容器安全服务

为什么需要容器安全服务？

在容器的生命周期中，会遇到各种风险，包括：

• 运行环境安全风险，例如，操作系统组件存在漏洞、配置不当导致暴露不必要的端口、用户访问权限不当、共享操作系统内核等风险。
• 镜像安全风险，例如，镜像存在漏洞、恶意软件、明文密钥、镜像配置不当或使用非信任镜像等风险。
• 容器安全风险，例如，容器内应用存在漏洞、被植入木马病毒，容器资源配置不当等风险。

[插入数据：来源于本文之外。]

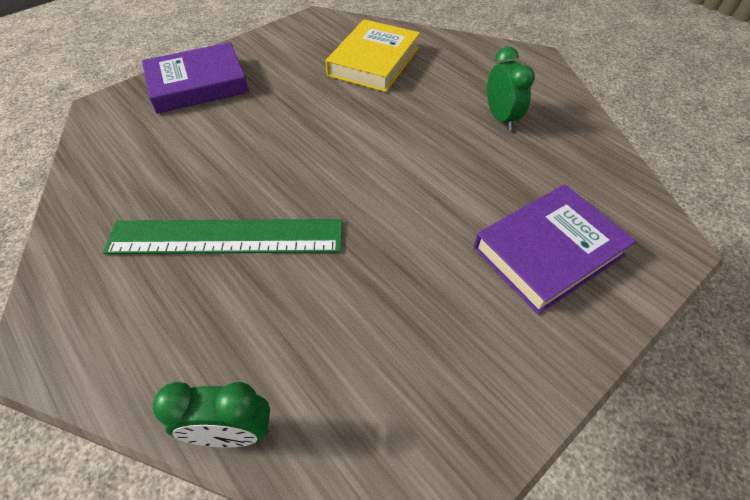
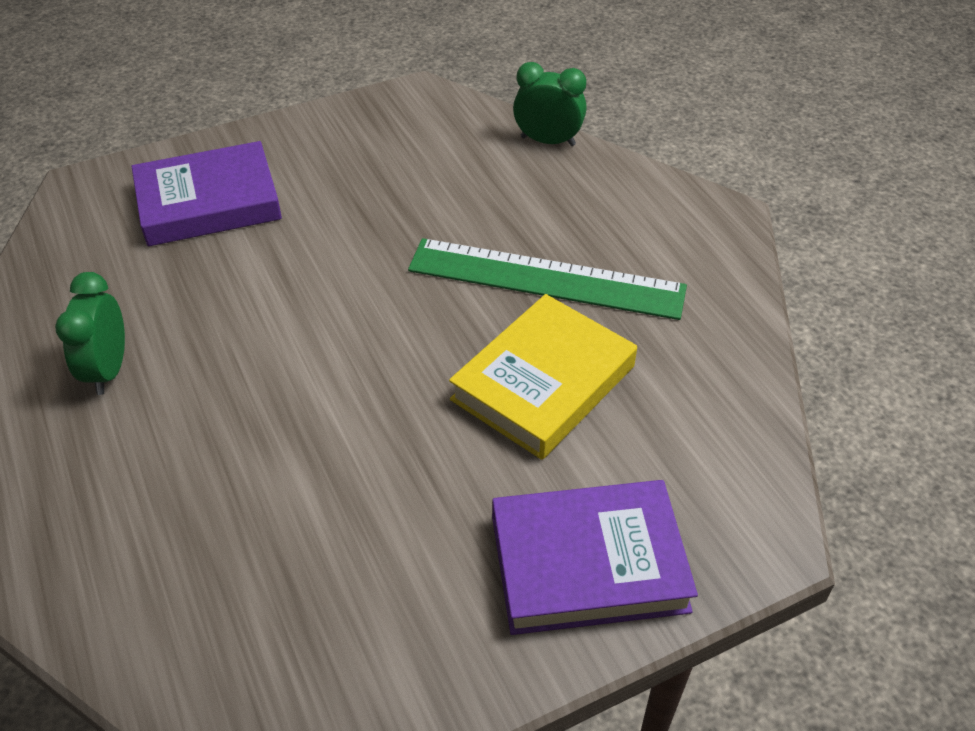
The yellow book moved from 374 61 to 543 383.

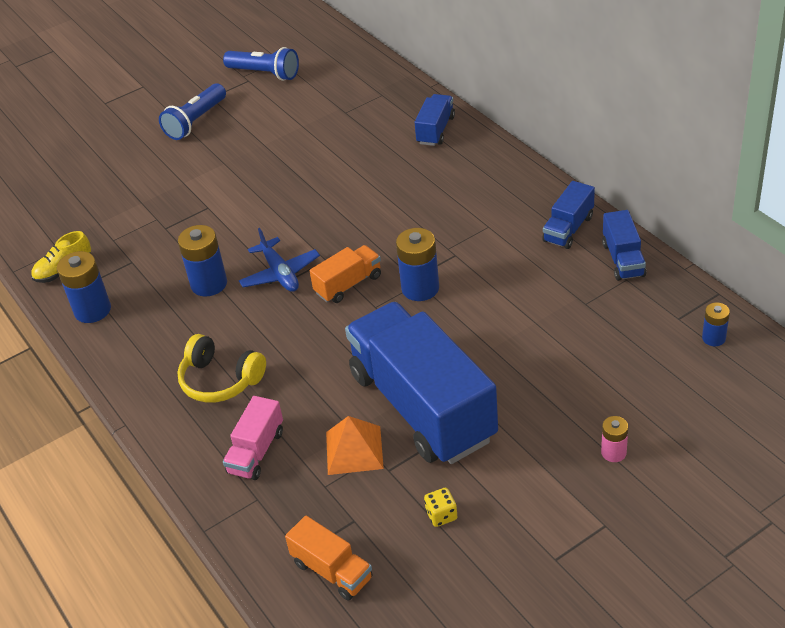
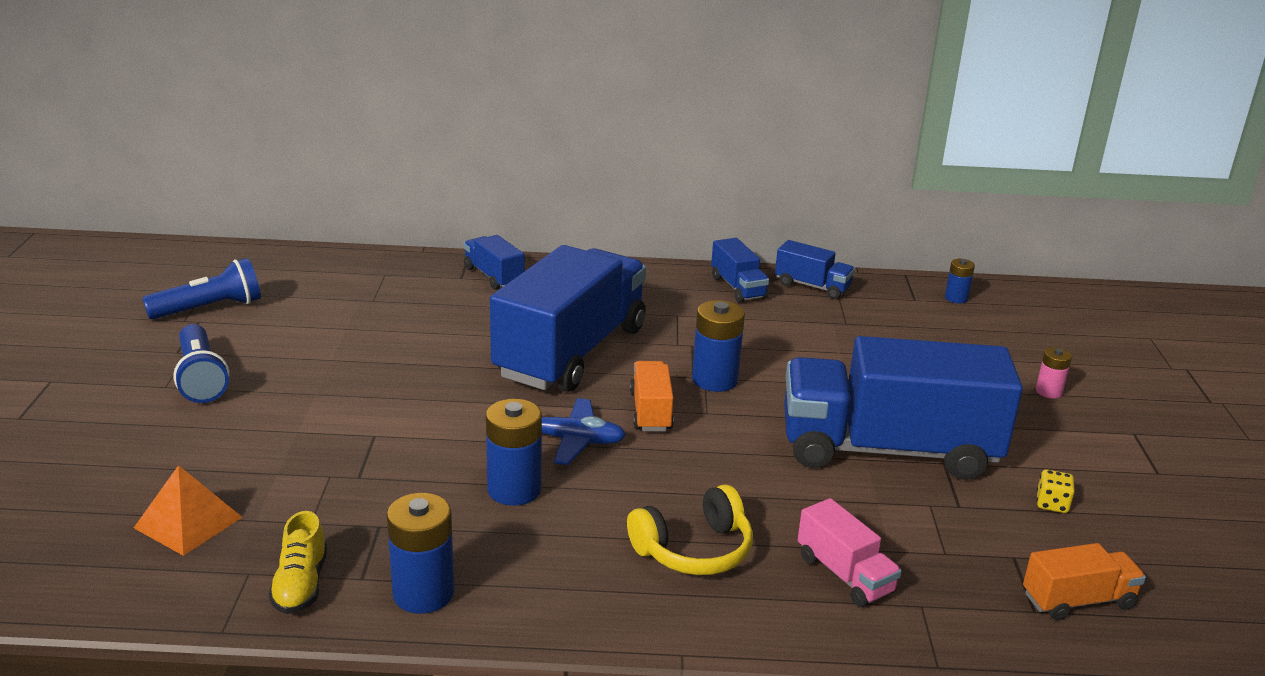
The orange pyramid moved from 354 450 to 188 522.
The blue truck at 571 352 appeared.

使用容器安全服务可对上述风险进行防范，保障容器的生命周期安全。

容器安全服务有什么产品功能？

资产管理

容器安全服务提供自动化资产清点功能，支持清点容器、镜像、镜像仓库、主机等关键资产信息，帮助企业实现资产可视化。

镜像安全

容器安全服务可针对镜像、镜像仓库提供一键检测功能，支持对漏洞、木马病毒及敏感信息等多维度安全扫描。

运行时安全

容器安全服务支持自适应识别黑客攻击，实时监控和防护容器运行时安全，提供容器逃逸、进程黑白名单、文件访问控制等安全功能。

安全基线

容器安全服务支持 CIS Benchmark 标准检查，可对容器、镜像、主机等容器环境配置进行安全标准检查，多维度展现容器资产的基线合规情况并帮助建立容器运行环境下的基线配置。

集群安全

容器安全服务支持通过自动检查或手动检查的方式扫描集群存在的漏洞和配置风险，并对业务环境中存在风险的集群及每个集群存在的风险数据进行汇总。

容器安全服务有什么产品优势？

轻量级部署，高性能低占用

容器安全服务采用超融合架构，具备主机安全与容器安全防护能力，支持简易安装，轻量部署。同时容器安全服务严格限制 Agent 资源占用，负载过高时主动降级保证系统正常运行，正常负载时消耗较低。

容器全生命周期的安全防护

在容器生命周期会遇到各种风险，容器安全服务提供容器资产管理、镜像安全及运行时入侵检测等安全服务，保障容器从镜像生成、存储到运行时的全生命周期安全，帮助企业构建容器安全防护体系。

可视化的安全运营分析能力

容器安全服务通过安全告警查看和响应处理等运营功能，不断为产品赋能，达到安全可视化，帮助企业提高运营能力，降低运维难度。

容器安全服务有什么应用场景？

容器镜像防护

镜像存在应用漏洞、木马病毒及敏感信息泄露等多种安全问题， 容器安全服务支持 BUILD（构建）、SHIP（分发）、RUN（运行）全生命周期的镜像深度检查，可发现镜像存在的安全风险，并对镜像进行运行控制。容器安全服务允许用户自定义规则，实现对镜像的防护。

容器逃逸攻击检测

容器隔离性较弱，攻击者可利用敏感挂载和漏洞实现逃逸到宿主机的行为。逃逸问题直接影响承载容器底层基础设施的保密性、完整性和可用性。容器安全支持检测各类容器逃逸行为，例如：

• Privileged 特权模式运行容器引起的逃逸。
• 危险挂载导致的容器逃逸（挂载 Docker Socket、挂载宿主机 procfs）。
• 容器内进程从普通账号切换到 root 账号导致的提权。
• 容器内进程 capability 提权。
• 容器内进程突破 mount file namespace 隔离。
• 容器内进程突破 seccomp syscall 黑名单调用限制。
• 容器内进程修改未挂载进容器的宿主机文件（如 CVE-2019-5736）。